As described above, the optical isolator element and the method of manufacturing the same according to the present invention have the following excellent effects.

Since each optical element is fixed in a portion other than the opening A, there is no possibility that the bonding material is deteriorated even when used for a long time or in a high-output laser beam, and the reliability is excellent.

Since each optical element is joined with an inorganic material such as low-melting glass or metal solder, no outgas is generated and the moisture resistance is excellent.

Since each optical element is directly integrated,
The number of components such as a holder constituting the optical isolator can be reduced, and the size of the optical isolator can be reduced.

Since the joint has an open side surface, the internal optical element can be cleaned. Further, even when a change in the temperature or the atmospheric pressure of the external atmosphere occurs, deterioration of the characteristics due to the distortion and damage due to the distortion due to the open end are eliminated.

In the method of manufacturing an element for an optical isolator, since it can be manufactured using a large optical element substrate, mass productivity can be improved and cost can be reduced. Further, the bonding interval t, the bonding width X, the opening A, and the size of each optical element can be manufactured with high accuracy and high reproducibility.

[Brief description of the drawings]

FIG. 1 is a perspective view showing an embodiment of an optical isolator element of the present invention.

FIG. 2 is a diagram showing a method for manufacturing an optical isolator element of the present invention.

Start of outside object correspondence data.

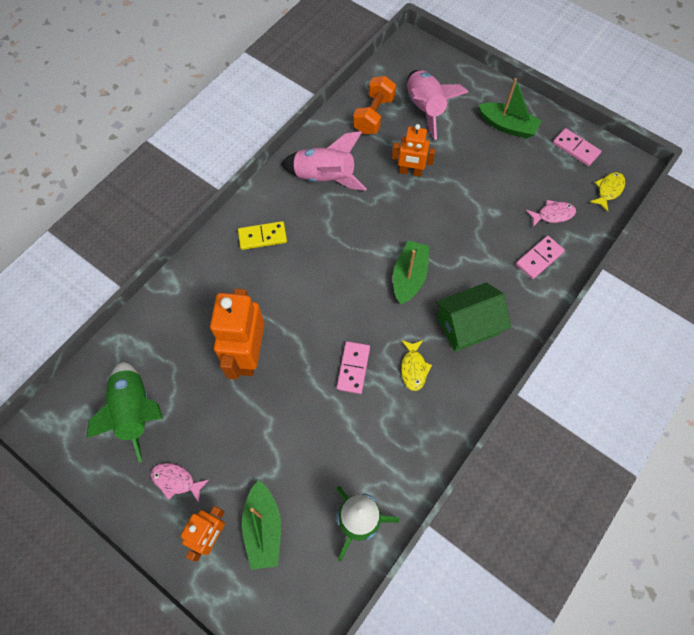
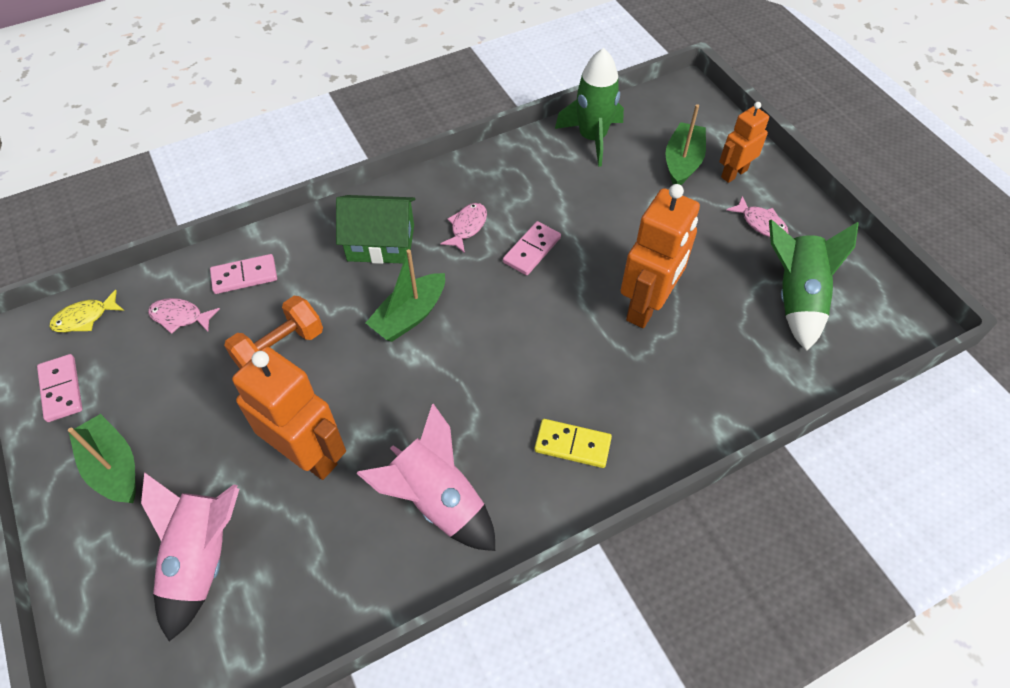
camera: 155 degrees left, 10 degrees down
(374, 115) = (292, 586): orange dumbbell -> orange dumbbell (280, 349)
(410, 172) = (309, 455): orange robot -> orange robot, size x1.67
(413, 368) = (467, 227): yellow fish -> pink fish

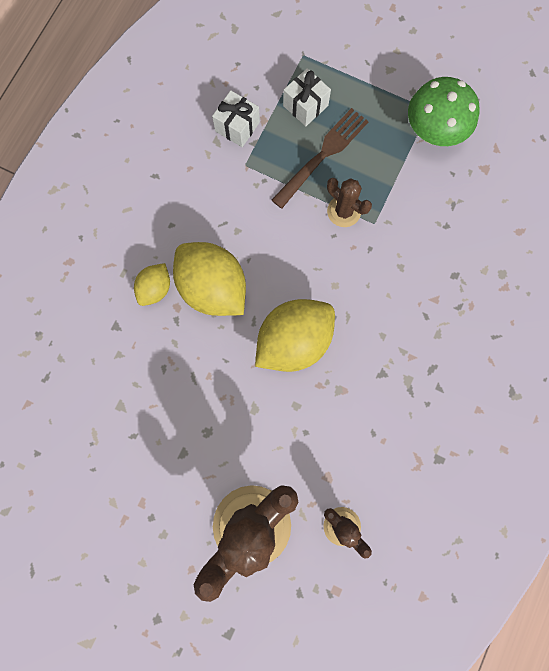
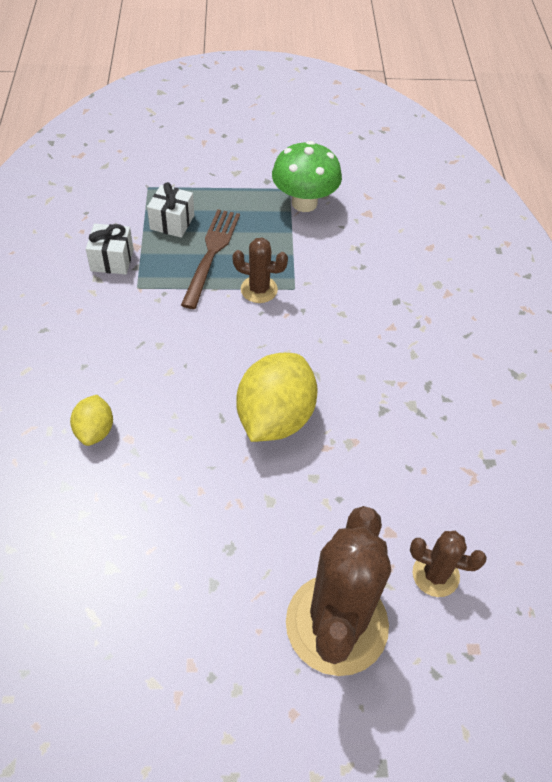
camera: 30 degrees left, 25 degrees down
(213, 288) = (160, 404): yellow lemon -> none

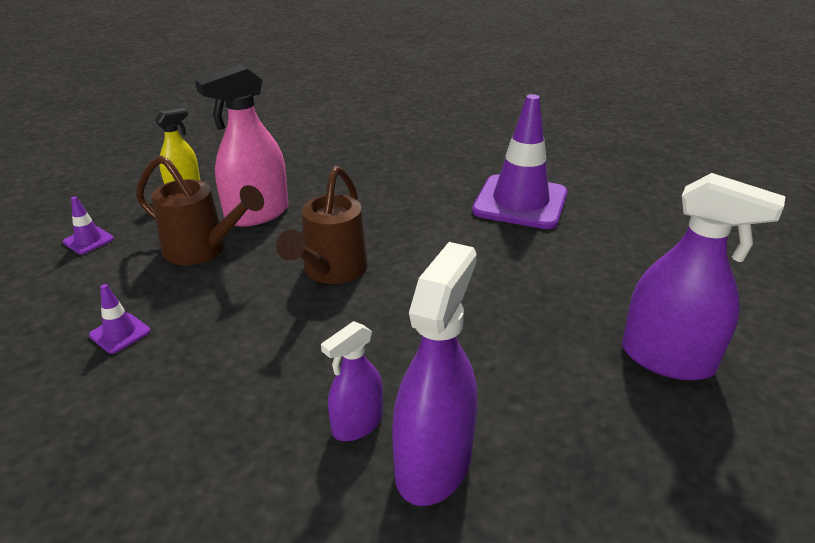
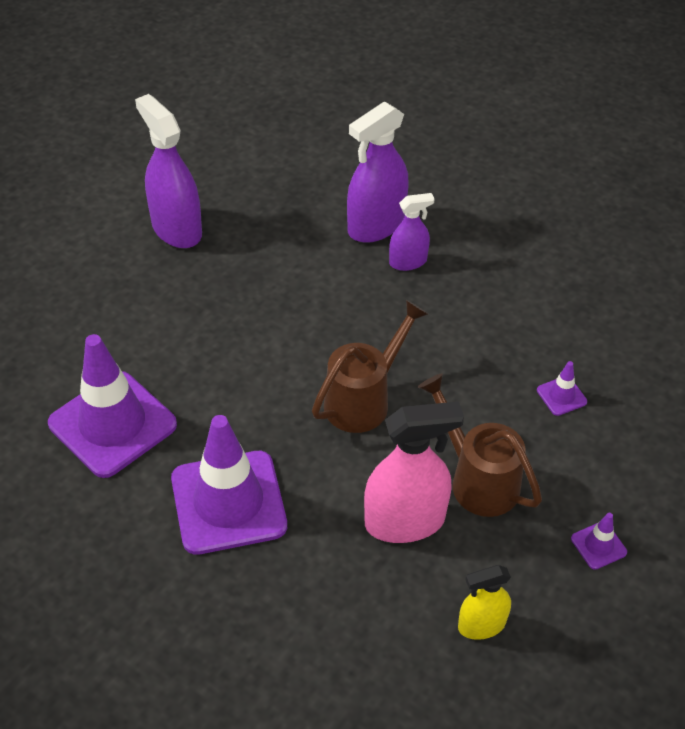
camera: 155 degrees left, 15 degrees up
(395, 191) = (228, 502): none -> purple traffic cone

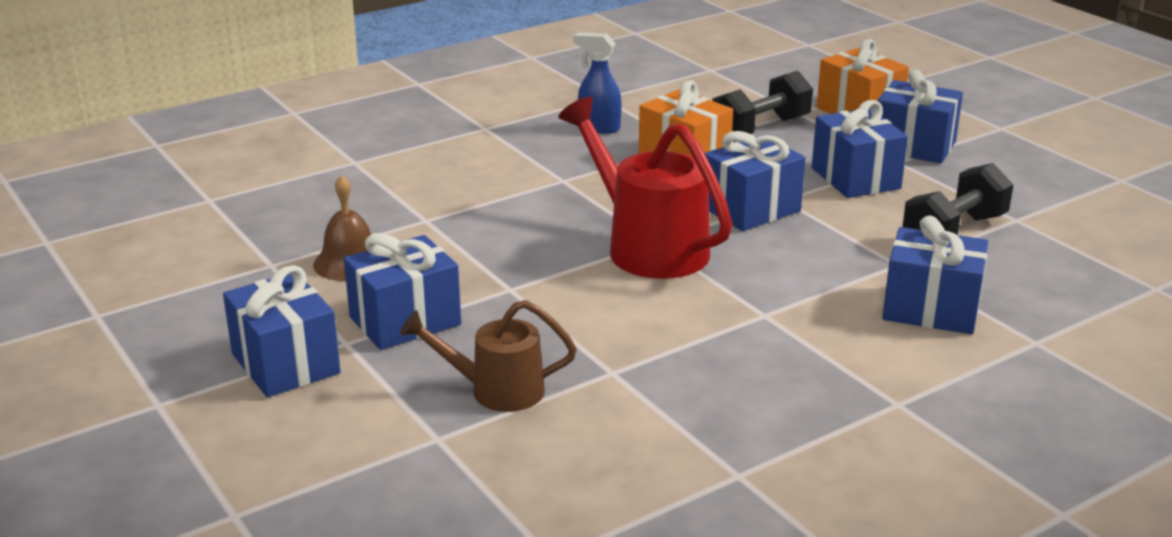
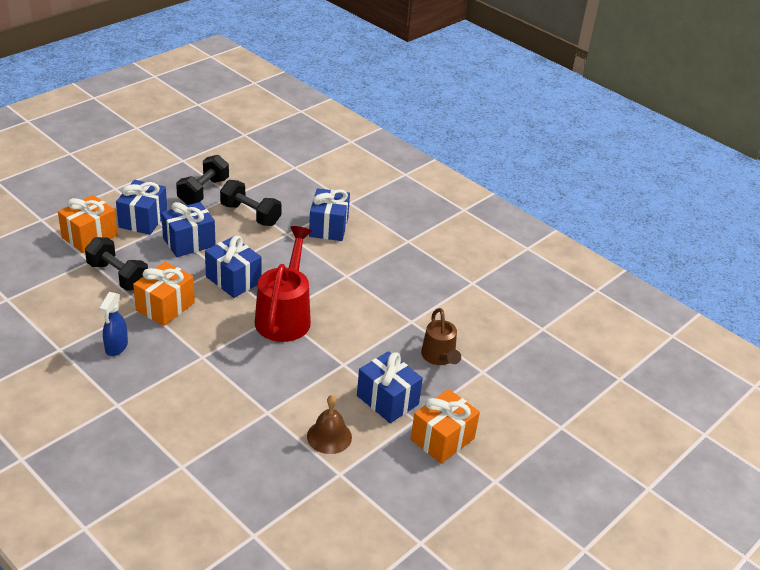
camera: 105 degrees left, 10 degrees up
(285, 364) = (442, 439): blue gift -> orange gift
(648, 246) = (285, 316): red watering can -> red watering can turned 150 degrees clockwise
(1019, 194) = (203, 191): none -> black dumbbell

FIG. 3 is a perspective view showing a conventional optical isolator.

[Explanation of symbols]

 Reference Signs List 1 element for optical isolator 2 Faraday rotator 3, 4 polarizer 5 low melting glass 6 high temperature furnace 11 element substrate for optical isolator 12 Faraday rotator substrate 13, 14 polarizer substrate 15 low melting glass preform 20 optical isolator 21 optical isolator Element 22 optical adhesive 23 magnet

Claims (3)

[Claims] 1. A joining member comprising: a Faraday rotator for rotating the polarization direction of light corresponding to the direction of a magnetic field applied in the direction of a central axis; and a pair of polarizers opposed to each other via the Faraday rotator. In the element for optical isolator laminated via, the element for optical isolator has a substantially rectangular parallelepiped shape, and the polarizer and the polarizer are joined by a side wall portion composed of a pair of joining members opposed to each other. An optical isolator element, wherein the Faraday rotator is further joined between wall surfaces of the pair of side wall portions. 2. The element for an optical isolator according to claim 1, wherein a low melting point glass or metal solder is used for said joining member. 3. A step of alternately disposing a Faraday rotator substrate and substantially linear joining members on one surface of the polarizer substrate at equal intervals, and laminating a polarizer substrate on the Faraday rotator substrate and the joining member. A method for manufacturing an element for an optical isolator, comprising: a step of melting and solidifying the bonding member; and a step of cutting a laminated substrate into which the bonding member has been melted and solidified into a desired size.